- Livermore cases: 4,901; eligible vaccination rate: 65.9%
- Alameda County cases: 95,120; deaths: 1,242; eligible vaccination rate: 72.3%
- U.S. cases: 35,665,000+; deaths: 614,000+; eligible vaccination rate: 58.6%
The situation continues to deteriorate across the country, but public health departments have finally started responding. Alameda County now has a mask requirement for all persons in public buildings. California has issued a requirement that all healthcare workers be fully vaccinated by mid-October (receive their final shot by Sep 30). Several large employers of various types around the country are announcing vaccination requirements for employees.
The federal government announced that federal employees must attest to their vaccination status. Those not attesting to being vaccinated will be required to wear masks, physically distance from others, be subject weekly or twice weekly testing, and have travel restrictions. It was indicated this requirement would be extended to contract organizations at some point, which would mean the Lab would need to comply. Hopefully they go one step further and require proof rather than attestation or have steep penalties attached to lying about it.
The Lab announced that they're getting a round of Pfizer vaccines to administer next week.
Jess was experiencing abdominal pain on Wednesday evening and we ended up going to the ER. Well she did. Only patients were allowed in because they were swamped with COVID patients. I sat outside for awhile and eventually went home and picked her up later. She got cycled back to the general waiting room in between seeing the doctor and having tests done since they didn't have enough space to just stay in the treatment area.
The hospital was straight out of a disaster movie. Entrances were barricaded and taped off, temporary tents and construction lighting were all over the outside, all the personnel were wearing multiple layers of PPE (e.g., masks + face shields), and signs everywhere about restricted access. They had a separate entrance near the ER set up to take people through some tents to an imaging area without passing through the waiting room. I took a couple of pictures, but didn't want to be an annoyance to anyone, so I didn't take pictures where anyone was hanging out.
Jess was there for about 4 hours; thankfully they got her test results rapidly. They gave her a prescription for some pain killers for a presumed kidney stone (it didn't show up on the CT) and she came home.
It's not clear why it's such a difficult message to get across: too many people needing medical care at the same time will overwhelm the medical system causing lower quality outcomes for all patients. Get vaccinated, wear a mask, physically distance. It's not a hard concept. But I guess until the medical system for a region truly does fail under the load many people just won't pay any attention.

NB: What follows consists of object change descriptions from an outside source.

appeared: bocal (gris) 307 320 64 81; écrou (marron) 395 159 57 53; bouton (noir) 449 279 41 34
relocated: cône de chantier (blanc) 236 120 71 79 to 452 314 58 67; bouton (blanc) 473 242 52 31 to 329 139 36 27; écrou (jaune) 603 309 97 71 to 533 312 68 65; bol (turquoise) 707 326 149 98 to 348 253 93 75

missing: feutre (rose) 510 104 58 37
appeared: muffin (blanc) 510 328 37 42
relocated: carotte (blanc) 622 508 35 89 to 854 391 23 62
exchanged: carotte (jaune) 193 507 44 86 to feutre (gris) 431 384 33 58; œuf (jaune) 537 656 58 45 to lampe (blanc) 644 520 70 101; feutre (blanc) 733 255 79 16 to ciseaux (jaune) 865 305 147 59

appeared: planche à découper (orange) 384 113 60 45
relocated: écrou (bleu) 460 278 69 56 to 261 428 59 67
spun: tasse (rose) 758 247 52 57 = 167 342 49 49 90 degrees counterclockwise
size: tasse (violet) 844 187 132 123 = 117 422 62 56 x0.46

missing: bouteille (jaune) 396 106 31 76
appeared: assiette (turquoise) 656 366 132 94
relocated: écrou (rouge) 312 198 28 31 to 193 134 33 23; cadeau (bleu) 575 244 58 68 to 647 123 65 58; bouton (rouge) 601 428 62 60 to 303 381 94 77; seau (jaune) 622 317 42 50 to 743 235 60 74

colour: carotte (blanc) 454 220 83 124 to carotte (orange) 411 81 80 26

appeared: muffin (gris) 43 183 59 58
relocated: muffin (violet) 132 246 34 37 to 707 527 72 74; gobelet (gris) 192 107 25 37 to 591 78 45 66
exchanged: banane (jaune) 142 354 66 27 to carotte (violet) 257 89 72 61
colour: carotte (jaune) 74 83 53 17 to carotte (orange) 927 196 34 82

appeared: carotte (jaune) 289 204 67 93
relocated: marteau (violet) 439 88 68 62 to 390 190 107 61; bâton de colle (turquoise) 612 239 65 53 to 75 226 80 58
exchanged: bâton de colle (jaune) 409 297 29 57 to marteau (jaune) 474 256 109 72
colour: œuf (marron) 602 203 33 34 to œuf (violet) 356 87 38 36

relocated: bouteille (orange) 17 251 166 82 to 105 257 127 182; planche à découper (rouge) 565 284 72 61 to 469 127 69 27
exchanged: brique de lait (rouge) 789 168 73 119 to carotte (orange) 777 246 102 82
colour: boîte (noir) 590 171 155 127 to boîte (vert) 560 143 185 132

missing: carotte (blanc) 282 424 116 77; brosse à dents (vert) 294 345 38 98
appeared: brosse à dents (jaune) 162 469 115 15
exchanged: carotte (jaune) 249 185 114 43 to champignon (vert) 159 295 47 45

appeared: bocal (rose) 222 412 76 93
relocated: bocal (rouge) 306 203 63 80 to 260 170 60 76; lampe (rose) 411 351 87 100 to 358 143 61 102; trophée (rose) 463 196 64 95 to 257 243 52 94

The U.S. is back well above 100,000 new cases per day now after getting down below 10,000 in mid-June.
School is starting all around the country over the next few weeks. Over the past several months, some states passed absolutely bonkers laws that prohibit schools from requiring masks for their students. Thankfully California, on the other hand, has mandated that all students, teachers, faculty, etc. in K-12 are required to wear masks regardless of vaccination status per the guidance issued by the CDC and the American Academy of Pediatrics.
There hasn't been a single day since early March 2020 for which fewer than 100 deaths due to COVID-19 were reported in the country, thankfully we're not at the 4,000+ per day we saw in January, but we are at ~600 per day and trending up. 600 completely preventable deaths a day. It's sad and frustrating that there is so much disinformation and derision for something with such obvious and devastating impact.